COLUMBIA — Not long ago, a candidate vying for a seat on the Columbia School Board revealed that she wanted to bring Christian values to our education system, causing a new ripple in Columbia’s religious and nonreligious communities.
Amendment 2, August’s most controversial ballot issue, passed with an overwhelming 84 percent of the vote. Two issues are now in discussion: 1) Did the language on the ballot mislead voters?, and 2) Does the new amendment to the Missouri Constitution violate the First Amendment’s Establishment Clause?
On Monday, St. Louis’s KMOX reported that, "Congressman Todd Akin (opened his speech by thanking) God for hearing the prayers of his supporters and granting him victory in Missouri’s Republican U.S. Senate primary."
God did not vote yes on Amendment 2 or direct the voting mass to choose Rep. Akin as the GOP candidate for Senate. If God did have a hand in the election, would not Akin and Amendment 2 have won with 100 percent of the vote? Both had better campaigns, more money and used emotional ploys to garner votes. That both are current darlings of the Tea Party movement did not hurt either.
Religion used as an American political weapon began with the presidential election of 1800 between John Adams, a Unitarian, and Thomas Jefferson, sometimes called a deist and who self-described himself as an "Epicurean." Fears were that Adams was going to make Christianity America’s official religion and that Jefferson would outlaw all religion. Both were false claims.
Edward Larson’s title, “A Magnificent Catastrophe: The Tumultuous Election of 1800, America's First Presidential Campaign,” could easily be changed to 2012. Only the names need to be changed.
John Kennedy said it best in 1960 when his Catholicism was questioned by the various Christian movements.
“I hope that no American will waste his franchise and throw away his vote by voting either for me or against me solely on account of my religious affiliation. It is not relevant.”
The argument of a candidate’s morality is relevant. The argument that one cannot be moral without a fear in God and only men and women who believe in God should be elected to public office is false.

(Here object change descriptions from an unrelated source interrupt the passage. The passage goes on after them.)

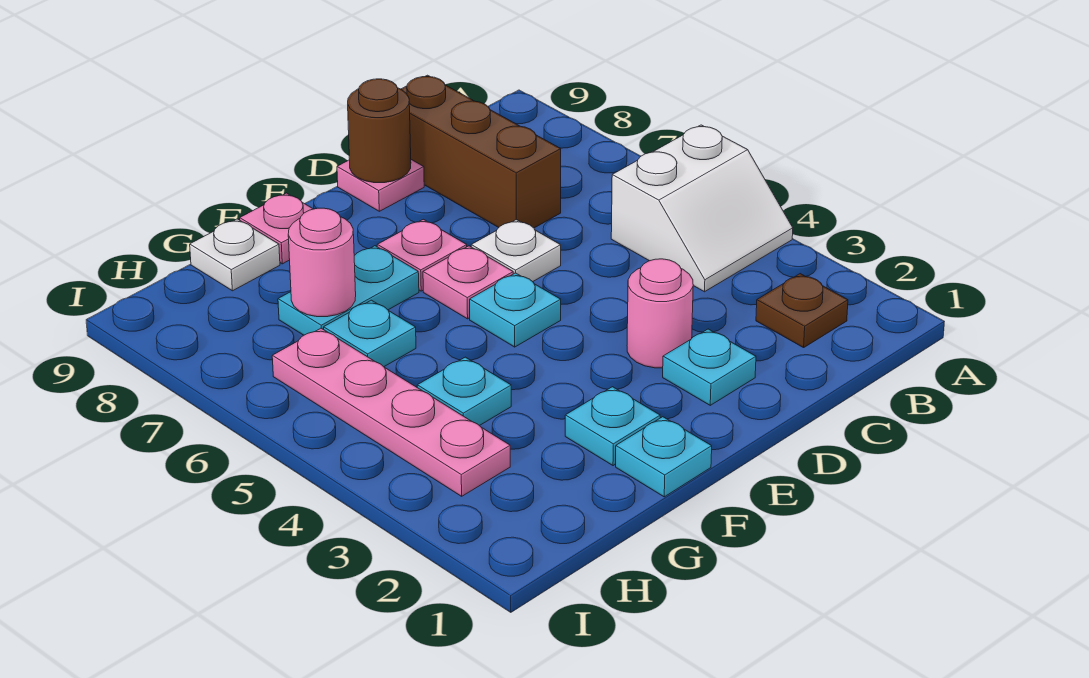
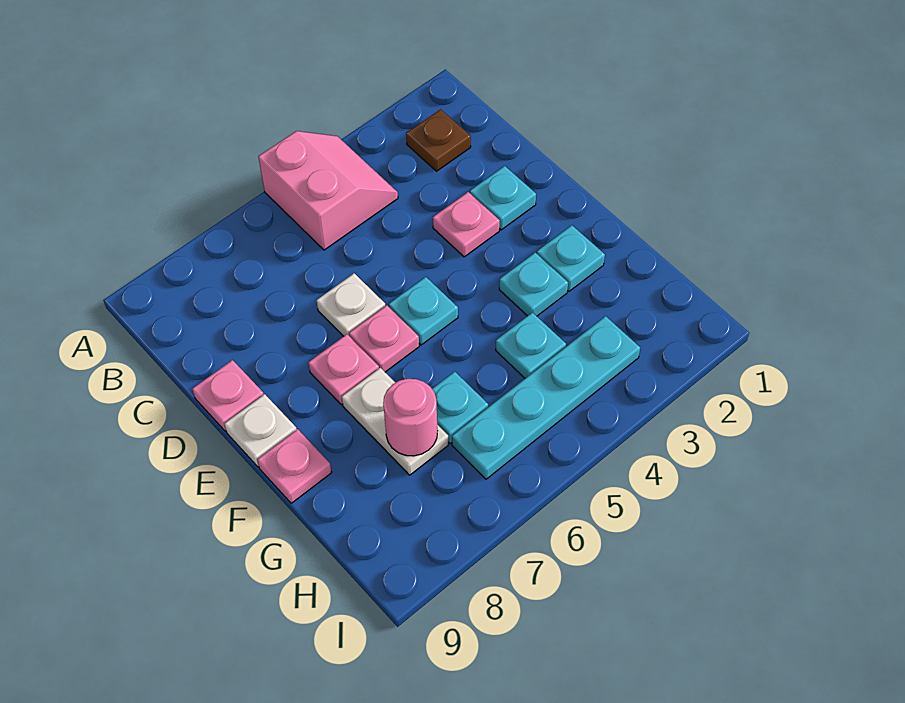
white slope A4:B5 level 1 top 5 -> pink slope A4:B5 level 1 top 5
brown brick C7:C9 level 1 -> none
pink round brick D3 level 1 -> pink plate D3 level 1
brown round brick D9 level 2 -> none
cyan plate F1 level 1 -> cyan plate F3 level 1
cyan plate F7:G7 level 1 -> white plate F7:G7 level 1
white plate G9 level 1 -> white plate E9 level 1
pink plate H3:H6 level 1 -> cyan plate H3:H6 level 1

Akin and others stating their religious preference in a political campaign is not to be questioned. Article VI, Clause 3 of the Constitution states that “no religious Test shall ever be required as a Qualification to any Office or public Trust under the United States.” It does not negate the First Amendment’s guarantee of the freedoms of religion and speech, nor does it limit the criteria used by the voter.
Yet, a statement of one’s religion, especially membership in one of the more than 200 Christian sects in the United States, has become a must for any candidate.
The problem is the possible discrimination of those of the minority religions and atheists. In a June poll, Gallop provides some interesting insight to religion and politics. The acceptance of a Christian (which includes Catholics) or Jewish candidate is well over 90 percent and Mormons at 80 percent. Then a cliff.
Muslim candidates are accepted 58 percent of the time, a decrease from the 87 percent in 1999. This decrease may be based on two factors: a distrust of Muslims since the 9/11 attacks and an ever increasing attitude that Islam is not a real religion. A point of fact, Islam is a religion in the same vein as Judaism and Christianity and its members pray to the same God.
The acceptance of an atheist candidate by voters is 54 percent, an increase of 300 percent in my lifetime. Maybe a religious criterion is being questioned. Maybe the United States is in a better economic position.
Is one’s religion really relevant? Organizations such as the American Civil Liberties Union, Americans United for Separation of Church and State and many religious organizations argue no. They say that within our pluralistic society, religion and government hold separate seats and are responsible for different entities — spiritual needs and secular laws.
For the next six weeks, we will not be able to escape the bombardment of political ads. Many — in my opinion, too many — of these will stress one’s religious preference. I am making only one request.
Ask yourself, “Would I still vote for this person if I did not know her or his religious preference?”